Date: 2012-02-20 08:01 pm (UTC)From: [identity profile] a-nightengale.livejournal.com
This entry could totally have been written about [livejournal.com profile] paulcory and me, except with the genders reversed -- I'm more of a pack-rat that Paul is, though he's somewhat of one, too.

After we put our two seventeen-year-old cats to sleep last year, we borrowed a friend's carpet shampooer and did the living room floor with it. I'm right there with you on wanting to replace the carpet. I can't even tell you what color ours is anymore, except "stained."

What I did with a bunch of my T-shirts that I don't wear but didn't want to toss--sent them to a lady on Etsy who made a memory quilt for me. It doesn't necessarily take up less space than the shirts themselves, but at least it's on the bed, providing cover and serving a function.

Paul and I are both prone to what we call "flat surface disorder," where any flat surface, and some non-flat ones, get covered in paper and daily debris. The kitchen table is the worst, but any surface is prone to be used.

Date: 2012-02-21 05:12 am (UTC)From: [personal profile] beth_leonard
beth_leonard: (Default)
Our carpet used to be Really Bad. Perhaps not as bad as 11 years with cats, but 12 years of twice-yearly vacuuming had left their marks. Getting (and using) a steam cleaner made a huge difference, not like new, but from "I feel gross every time I go from the front door to the kitchen" to "this carpet is warn but serviceable." Unfortunately, after another month or two it would be quite bad again in the high-traffic areas.

After Amber was born, we bought an iRobot Roomba and programmed it to run 3x/week. The regular vacuuming made a huge difference in keeping the carpet looking nice. Not only did it force us to pick up the floor 3x/week, which kept that from deteriorating, but the carpet stayed looking nice for 9-12 months at a time instead of 2.

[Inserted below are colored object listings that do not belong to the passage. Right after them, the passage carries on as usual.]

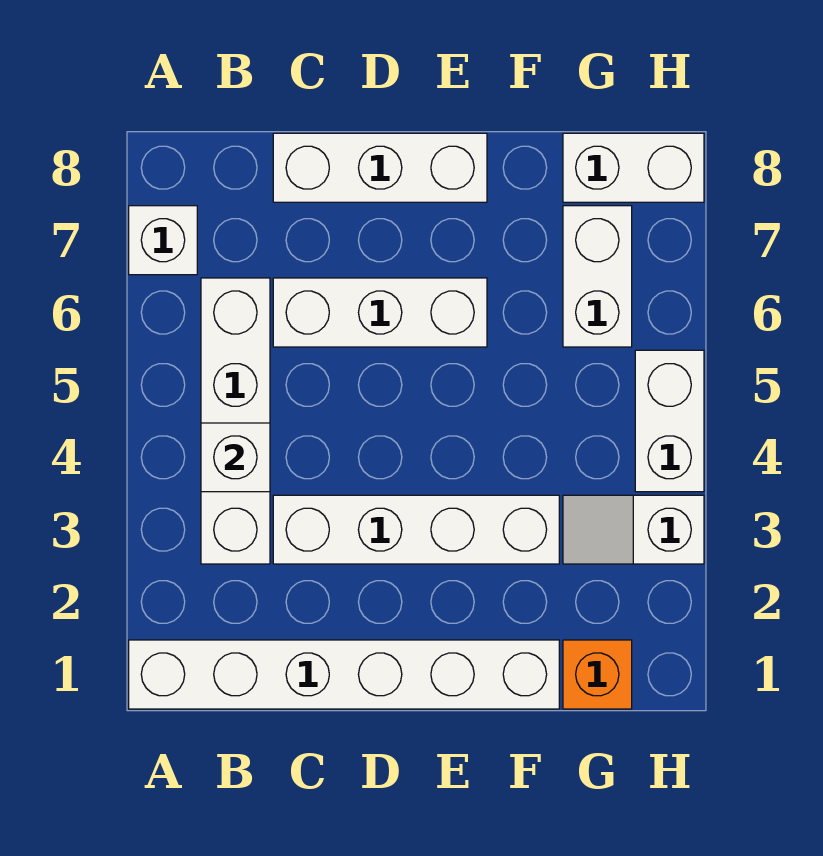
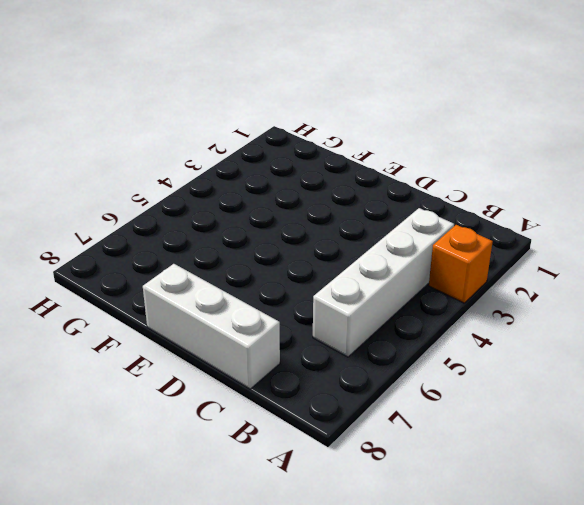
orange brick A3 level 1 -> orange brick G1 level 1
none -> white brick A1:F1 level 1
none -> white brick A7 level 1
none -> white brick C3:F3 level 1

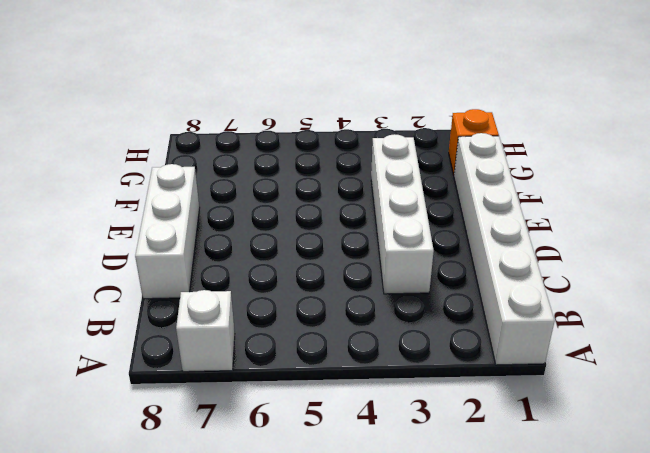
none -> white brick B3:B6 level 1
none -> white brick C6:E6 level 1
none -> white slope G3:H3 level 1 top H

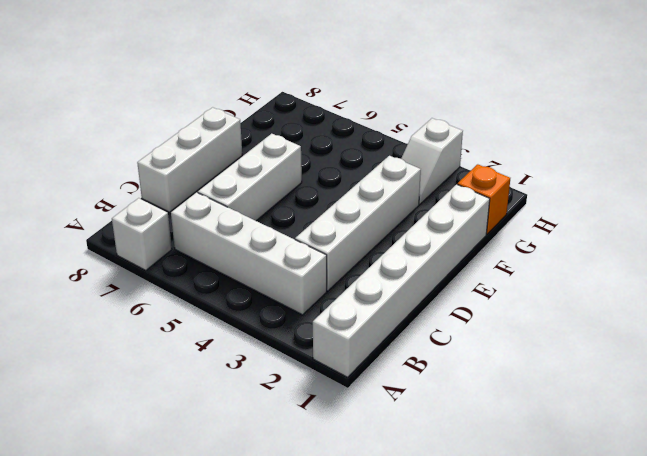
none -> white brick G6:G7 level 1
none -> white brick G8:H8 level 1
none -> white brick H4:H5 level 1

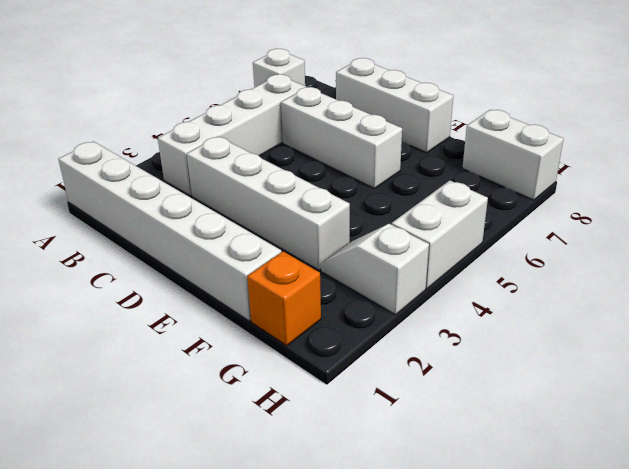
none -> white brick G6:G7 level 1
none -> white brick B4 level 2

Just saying, the regular vacuuming sounds like a good strategy. I have no good plan for the clutter because it eats our house too. It's just less important to me than other things, except when I'm looking for something I can't find. And every time I do de-clutter, I get annoyed that it becomes *harder* to find things, because I know my tape measure had been sitting right in that pile in the corner over there, and now I've gone and put it away, and I have no clue where it really is.

--Beth

Date: 2012-02-21 10:18 pm (UTC)From: [personal profile] beth_leonard
beth_leonard: (Default)
A strategy some of my friends use (usually with their children, but I suppose it could apply to spouses) is "15 minute cleaning time." Set the kitchen timer for 15 minutes, once a day at a time that works for the family, and then during those 15 minutes, clean vigorously. Don't stop to read decades-old magazine articles, just clean effectively for those 15 minutes. When the timer is up, stop, and stop feeling guilty that you're doing something other than cleaning. On weekends, do it every 2-4 hours.

I don't know if it would work for you guys, but it's another tool in the toolbox. For some kids, getting them to do something they don't want to do for even 5 minutes is an impossibility, unless they know it's only going to be for 5 minutes. Once they gain the skill at 5 minutes of concentration, you work up the duration.